The products makeup artists were actually using backstage at London Fashion WeekMarch 1, 2022
The buzz of London Fashion Week might be over, but the makeup artists that worked the shows are still off on shoots using their top products to create longwearing perfected makeup looks.
We had backstage access to Harris Reed’s runway show, at which Terry Barber was the lead makeup artist.
Working with MAC Cosmetic’s pro team, we got to see which products made the cut to be worked with on models faces – withstanding bright stage lighting and long hours.
The vibe backstage was ‘reworked glam’, taking older notions of beauty and bringing them into the present day.
Speaking to a small group of journalists, Terry Barber explained: ‘It’s a bit of 80s and 90s, and there’s a feeling for that at the moment.
Backstage at #londonfashionweek with @maccosmetics and legendary MUA Terry Barber for Harris Reed 💄 #backstage #lfw2022 #maccosmetics
‘I like exploring those as they’re almost standard templates.
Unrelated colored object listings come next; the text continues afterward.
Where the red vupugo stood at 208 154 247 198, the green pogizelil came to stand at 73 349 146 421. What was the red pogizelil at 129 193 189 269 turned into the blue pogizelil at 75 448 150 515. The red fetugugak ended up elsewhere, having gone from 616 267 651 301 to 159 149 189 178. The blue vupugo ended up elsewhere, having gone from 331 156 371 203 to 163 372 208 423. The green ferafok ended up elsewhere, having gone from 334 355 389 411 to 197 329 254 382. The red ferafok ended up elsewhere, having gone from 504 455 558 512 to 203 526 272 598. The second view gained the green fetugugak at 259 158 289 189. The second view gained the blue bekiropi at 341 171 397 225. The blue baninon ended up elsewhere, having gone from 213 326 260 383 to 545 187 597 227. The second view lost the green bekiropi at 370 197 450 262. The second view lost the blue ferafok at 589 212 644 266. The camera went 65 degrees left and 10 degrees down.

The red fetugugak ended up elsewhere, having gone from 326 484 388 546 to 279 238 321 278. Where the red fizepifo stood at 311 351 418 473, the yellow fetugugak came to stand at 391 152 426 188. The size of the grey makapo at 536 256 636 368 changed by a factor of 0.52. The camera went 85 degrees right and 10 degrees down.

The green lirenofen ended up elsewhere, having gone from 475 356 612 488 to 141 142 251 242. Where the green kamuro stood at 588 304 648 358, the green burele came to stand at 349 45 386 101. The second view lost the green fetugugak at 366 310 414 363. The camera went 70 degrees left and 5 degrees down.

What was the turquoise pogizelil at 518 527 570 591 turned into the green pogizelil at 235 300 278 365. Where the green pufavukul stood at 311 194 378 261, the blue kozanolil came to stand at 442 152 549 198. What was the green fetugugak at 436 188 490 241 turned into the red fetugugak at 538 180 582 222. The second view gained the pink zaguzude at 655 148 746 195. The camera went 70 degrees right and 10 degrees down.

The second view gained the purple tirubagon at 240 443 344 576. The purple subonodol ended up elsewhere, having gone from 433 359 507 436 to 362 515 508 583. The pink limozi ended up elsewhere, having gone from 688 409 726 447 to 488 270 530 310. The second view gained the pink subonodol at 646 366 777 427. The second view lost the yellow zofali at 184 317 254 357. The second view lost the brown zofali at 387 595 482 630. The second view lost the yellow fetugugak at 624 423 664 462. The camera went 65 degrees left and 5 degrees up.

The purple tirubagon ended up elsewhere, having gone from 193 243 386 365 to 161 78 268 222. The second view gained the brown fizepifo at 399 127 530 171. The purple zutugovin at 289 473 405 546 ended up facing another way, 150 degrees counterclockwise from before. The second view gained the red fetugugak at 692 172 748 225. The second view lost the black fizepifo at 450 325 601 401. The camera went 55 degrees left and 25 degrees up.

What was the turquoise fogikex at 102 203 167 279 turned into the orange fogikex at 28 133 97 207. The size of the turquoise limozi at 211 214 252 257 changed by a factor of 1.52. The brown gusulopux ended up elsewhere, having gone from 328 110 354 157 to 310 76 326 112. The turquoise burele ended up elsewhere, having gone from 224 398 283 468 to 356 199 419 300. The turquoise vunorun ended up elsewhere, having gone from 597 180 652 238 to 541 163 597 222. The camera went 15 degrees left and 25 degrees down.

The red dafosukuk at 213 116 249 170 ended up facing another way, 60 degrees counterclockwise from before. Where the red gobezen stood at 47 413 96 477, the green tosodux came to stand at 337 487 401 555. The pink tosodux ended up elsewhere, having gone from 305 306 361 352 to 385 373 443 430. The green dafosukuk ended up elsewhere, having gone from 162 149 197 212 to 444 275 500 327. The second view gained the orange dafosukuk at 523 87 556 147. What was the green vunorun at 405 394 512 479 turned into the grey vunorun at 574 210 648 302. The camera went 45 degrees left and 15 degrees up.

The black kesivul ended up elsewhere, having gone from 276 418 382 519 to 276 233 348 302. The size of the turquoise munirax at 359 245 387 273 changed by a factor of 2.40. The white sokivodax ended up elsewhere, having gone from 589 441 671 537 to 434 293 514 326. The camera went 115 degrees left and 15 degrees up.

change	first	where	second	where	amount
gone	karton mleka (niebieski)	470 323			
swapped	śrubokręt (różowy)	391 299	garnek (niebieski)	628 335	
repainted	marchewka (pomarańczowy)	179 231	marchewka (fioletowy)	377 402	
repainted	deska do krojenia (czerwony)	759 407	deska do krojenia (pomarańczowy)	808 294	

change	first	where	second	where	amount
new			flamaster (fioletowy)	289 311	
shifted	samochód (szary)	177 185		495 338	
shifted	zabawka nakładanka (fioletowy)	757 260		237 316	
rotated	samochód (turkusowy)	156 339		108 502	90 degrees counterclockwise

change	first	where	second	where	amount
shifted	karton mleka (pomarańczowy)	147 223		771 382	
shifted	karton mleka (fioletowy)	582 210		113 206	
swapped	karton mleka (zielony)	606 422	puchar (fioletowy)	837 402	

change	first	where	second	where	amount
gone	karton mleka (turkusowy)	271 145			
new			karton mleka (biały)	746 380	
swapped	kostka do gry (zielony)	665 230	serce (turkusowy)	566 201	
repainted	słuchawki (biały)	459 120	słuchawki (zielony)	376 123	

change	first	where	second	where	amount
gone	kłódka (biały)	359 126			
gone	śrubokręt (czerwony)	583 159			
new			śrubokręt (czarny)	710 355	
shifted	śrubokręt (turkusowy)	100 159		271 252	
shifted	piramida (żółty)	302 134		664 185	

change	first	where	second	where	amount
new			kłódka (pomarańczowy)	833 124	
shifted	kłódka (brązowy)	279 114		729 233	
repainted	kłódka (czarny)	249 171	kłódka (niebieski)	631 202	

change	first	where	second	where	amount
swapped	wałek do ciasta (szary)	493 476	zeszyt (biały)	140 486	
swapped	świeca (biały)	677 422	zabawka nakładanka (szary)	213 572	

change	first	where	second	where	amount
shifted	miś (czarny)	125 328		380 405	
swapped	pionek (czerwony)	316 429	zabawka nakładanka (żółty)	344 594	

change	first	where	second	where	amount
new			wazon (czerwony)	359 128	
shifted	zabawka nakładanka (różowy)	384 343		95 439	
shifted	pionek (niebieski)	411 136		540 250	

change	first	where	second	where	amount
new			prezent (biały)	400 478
‘Exploring those, tweaking them and making them new… it’s like borrowing stuff and redoing it.’
Just as fashion is having its Y2K moment, beauty is borrowing looks of yesteryear.
The focus was a sharp red lip with peaked cupid’s bow arches and blackened eyes, in an exaggerated Hollywood glam style that’s easily adapted for everyday wear just by dialing back the colour intensity.
Terry used MAC’s Retro Matte Liquid Lip in Feel So Grand, saying ‘to me it’s pure 80s’, along with Paint Pot in Black Mirror, which can double up as a liner and shadow.
To create flawless skin, Terry used MAC’s Face and Body – a long-loved makeup artist favourite that can be worn lightly or layered on.
He says: ‘I used face and body as you can put quite a lot on, it’s not just a tint.
‘Then we used the Studio Finish Conceal and Correct Palettes.
‘We did a warm base with face and body, then a cooler concealer and did a triangle under the eyes, a T on the forehead and T-zone, a dot on the chin.’
This makes skin look ‘arrow sharp’ and more angular.
Finally, he added a touch of black in the hollows of the models’ cheekbones to emphasise any natural shadows, then smoothed over everything with powder to blend it in.